Get the Certificate Signing Request Generator ¶
wget http://svn.cacert.org/CAcert/Software/CSRGenerator/csr -O /usr/local/sbin/csr.sh chown root:root /usr/local/sbin/csr.sh chmod 750 /usr/local/sbin/csr.sh
Create a Private TLS ¶
I am making a wild card certificate here. There are potential issues with this, I have not completed all the testing to see what issues this may through up.
/usr/local/sbin/csr.sh
Sample
Short Hostname (ie. imap big_srv www2): example FQDN/CommonName (ie. www.example.com) : *.example.org Type SubjectAltNames for the certificate, one per line. Enter a blank line to finish SubjectAltName: DNS:*.example.org SubjectAltName: DNS:
The Certificate request is also available in ‘/root/example_csr.pem’
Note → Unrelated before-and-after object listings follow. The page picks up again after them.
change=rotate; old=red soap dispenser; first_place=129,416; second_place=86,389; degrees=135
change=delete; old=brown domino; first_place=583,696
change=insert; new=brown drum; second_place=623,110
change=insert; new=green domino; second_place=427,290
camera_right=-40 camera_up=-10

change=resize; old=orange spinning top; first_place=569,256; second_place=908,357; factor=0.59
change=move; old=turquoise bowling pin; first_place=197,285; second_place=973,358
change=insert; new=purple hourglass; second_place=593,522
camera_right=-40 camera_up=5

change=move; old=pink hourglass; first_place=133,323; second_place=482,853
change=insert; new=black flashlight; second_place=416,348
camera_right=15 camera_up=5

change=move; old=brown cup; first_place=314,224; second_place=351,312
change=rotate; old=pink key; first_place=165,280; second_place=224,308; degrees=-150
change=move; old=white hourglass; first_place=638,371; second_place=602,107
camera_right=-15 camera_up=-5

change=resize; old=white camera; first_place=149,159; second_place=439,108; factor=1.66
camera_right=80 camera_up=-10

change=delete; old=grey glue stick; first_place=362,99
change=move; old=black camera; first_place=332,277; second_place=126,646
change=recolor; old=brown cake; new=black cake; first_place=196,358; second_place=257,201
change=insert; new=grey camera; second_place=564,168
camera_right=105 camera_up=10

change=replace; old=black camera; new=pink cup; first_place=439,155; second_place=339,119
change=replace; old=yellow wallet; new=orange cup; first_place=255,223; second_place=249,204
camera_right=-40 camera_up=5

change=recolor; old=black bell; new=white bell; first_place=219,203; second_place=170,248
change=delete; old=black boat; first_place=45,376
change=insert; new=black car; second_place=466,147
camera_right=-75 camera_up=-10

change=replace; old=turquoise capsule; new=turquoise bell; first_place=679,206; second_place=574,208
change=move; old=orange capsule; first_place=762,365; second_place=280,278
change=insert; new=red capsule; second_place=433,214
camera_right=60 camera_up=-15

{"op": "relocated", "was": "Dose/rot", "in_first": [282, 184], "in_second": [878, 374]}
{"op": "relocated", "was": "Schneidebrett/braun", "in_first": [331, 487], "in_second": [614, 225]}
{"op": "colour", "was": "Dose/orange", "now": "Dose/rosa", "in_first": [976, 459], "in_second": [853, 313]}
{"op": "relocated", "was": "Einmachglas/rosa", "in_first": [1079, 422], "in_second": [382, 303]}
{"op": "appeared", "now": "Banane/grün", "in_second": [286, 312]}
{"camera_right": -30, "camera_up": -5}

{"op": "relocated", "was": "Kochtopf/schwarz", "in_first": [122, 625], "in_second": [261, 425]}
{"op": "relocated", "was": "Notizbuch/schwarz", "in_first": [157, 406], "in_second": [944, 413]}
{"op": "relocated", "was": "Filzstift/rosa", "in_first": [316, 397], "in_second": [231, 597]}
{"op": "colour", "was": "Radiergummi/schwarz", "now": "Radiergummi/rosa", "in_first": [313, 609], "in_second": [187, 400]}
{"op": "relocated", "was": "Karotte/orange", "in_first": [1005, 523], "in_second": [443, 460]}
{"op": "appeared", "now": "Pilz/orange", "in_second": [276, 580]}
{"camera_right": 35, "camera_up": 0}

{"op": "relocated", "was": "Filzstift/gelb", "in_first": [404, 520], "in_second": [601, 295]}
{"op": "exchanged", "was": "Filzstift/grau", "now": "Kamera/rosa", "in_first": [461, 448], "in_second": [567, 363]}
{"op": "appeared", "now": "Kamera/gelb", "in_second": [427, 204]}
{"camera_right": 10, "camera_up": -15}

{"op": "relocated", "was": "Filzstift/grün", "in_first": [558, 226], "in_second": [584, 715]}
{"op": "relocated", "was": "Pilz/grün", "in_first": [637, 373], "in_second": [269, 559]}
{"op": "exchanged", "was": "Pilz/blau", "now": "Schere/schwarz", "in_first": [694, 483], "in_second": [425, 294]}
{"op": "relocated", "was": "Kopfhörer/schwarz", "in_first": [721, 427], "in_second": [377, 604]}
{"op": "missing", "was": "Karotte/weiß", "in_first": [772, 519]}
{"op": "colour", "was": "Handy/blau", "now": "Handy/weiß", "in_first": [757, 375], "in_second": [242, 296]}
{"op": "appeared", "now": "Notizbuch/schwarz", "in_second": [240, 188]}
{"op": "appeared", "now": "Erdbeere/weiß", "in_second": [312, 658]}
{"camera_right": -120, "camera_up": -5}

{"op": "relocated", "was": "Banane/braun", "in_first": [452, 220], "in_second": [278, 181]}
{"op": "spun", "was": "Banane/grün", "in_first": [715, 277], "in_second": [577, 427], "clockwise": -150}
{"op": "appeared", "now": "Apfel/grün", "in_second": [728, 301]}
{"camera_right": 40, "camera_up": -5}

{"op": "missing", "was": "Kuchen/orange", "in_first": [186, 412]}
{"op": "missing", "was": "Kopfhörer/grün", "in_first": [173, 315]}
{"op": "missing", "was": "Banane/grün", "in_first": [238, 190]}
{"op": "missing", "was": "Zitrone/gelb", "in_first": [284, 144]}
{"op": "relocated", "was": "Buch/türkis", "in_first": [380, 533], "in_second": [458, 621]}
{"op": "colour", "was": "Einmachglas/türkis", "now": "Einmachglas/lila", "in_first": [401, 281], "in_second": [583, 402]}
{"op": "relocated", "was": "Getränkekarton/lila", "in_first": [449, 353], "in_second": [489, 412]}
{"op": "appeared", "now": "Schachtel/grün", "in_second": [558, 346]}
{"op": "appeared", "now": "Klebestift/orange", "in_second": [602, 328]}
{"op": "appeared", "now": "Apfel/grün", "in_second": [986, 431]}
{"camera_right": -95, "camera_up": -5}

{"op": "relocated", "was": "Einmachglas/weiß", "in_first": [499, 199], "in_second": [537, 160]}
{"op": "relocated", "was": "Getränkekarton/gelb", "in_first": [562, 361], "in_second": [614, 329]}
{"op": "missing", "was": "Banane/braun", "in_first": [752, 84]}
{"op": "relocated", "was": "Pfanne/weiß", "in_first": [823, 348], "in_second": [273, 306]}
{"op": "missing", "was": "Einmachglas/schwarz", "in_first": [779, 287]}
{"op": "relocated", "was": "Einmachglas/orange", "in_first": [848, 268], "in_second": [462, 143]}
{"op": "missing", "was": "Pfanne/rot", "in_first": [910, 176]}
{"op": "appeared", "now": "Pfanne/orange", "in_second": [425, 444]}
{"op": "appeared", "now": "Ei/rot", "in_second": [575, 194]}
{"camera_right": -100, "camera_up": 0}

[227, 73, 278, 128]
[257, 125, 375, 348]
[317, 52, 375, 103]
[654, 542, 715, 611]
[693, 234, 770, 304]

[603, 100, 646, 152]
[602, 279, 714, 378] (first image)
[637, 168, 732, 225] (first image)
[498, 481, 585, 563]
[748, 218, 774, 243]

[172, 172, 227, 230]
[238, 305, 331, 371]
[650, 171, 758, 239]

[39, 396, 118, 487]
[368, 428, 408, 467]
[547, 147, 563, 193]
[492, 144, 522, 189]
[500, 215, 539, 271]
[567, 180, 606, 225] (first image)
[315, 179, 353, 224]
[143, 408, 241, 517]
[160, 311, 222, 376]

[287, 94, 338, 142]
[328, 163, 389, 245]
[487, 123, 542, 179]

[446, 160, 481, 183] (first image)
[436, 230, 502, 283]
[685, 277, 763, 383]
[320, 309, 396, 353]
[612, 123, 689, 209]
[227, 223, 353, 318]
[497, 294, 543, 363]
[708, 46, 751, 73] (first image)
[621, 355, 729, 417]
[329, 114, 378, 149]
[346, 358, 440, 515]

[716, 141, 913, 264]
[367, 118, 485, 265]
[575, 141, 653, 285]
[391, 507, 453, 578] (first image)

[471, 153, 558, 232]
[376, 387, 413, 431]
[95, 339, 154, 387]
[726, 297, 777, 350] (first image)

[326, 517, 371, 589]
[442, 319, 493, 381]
The Private Key is stored in ‘/root/example_privatekey.pem’
Move the files, change the ownership and permissions…
mv /root/example_privatekey.pem /etc/ssl/private chown root:ssl-cert /etc/ssl/private/example_privatekey.pem chmod 640 /etc/ssl/private/example_privatekey.pem
Verify the content of your request ¶
You should also verify on content of request with
openssl req -in /root/example_csr.pem -text -verify -noout
before sending it.
Send your public key to be signed by CAcert.org authority ¶
Request a new server certificate from CAcert.org web site. When you are asked for CSR paste content of ‘/root/example_csr.pem’ to box.
Save your server certificate ¶
Copy certificate from web page and put in ‘/etc/ssl/certs/example_certificate.pem’ file. Remember to do…
chown root:root /etc/ssl/certs/example_certificate.pem chmod 444 /etc/ssl/certs/example_certificate.pem
…so that everybody can read it. You check contents of this file with…
openssl x509 -in /etc/ssl/certs/example_certificate.pem -text -noout
Validity and Subject fields should be checked at least.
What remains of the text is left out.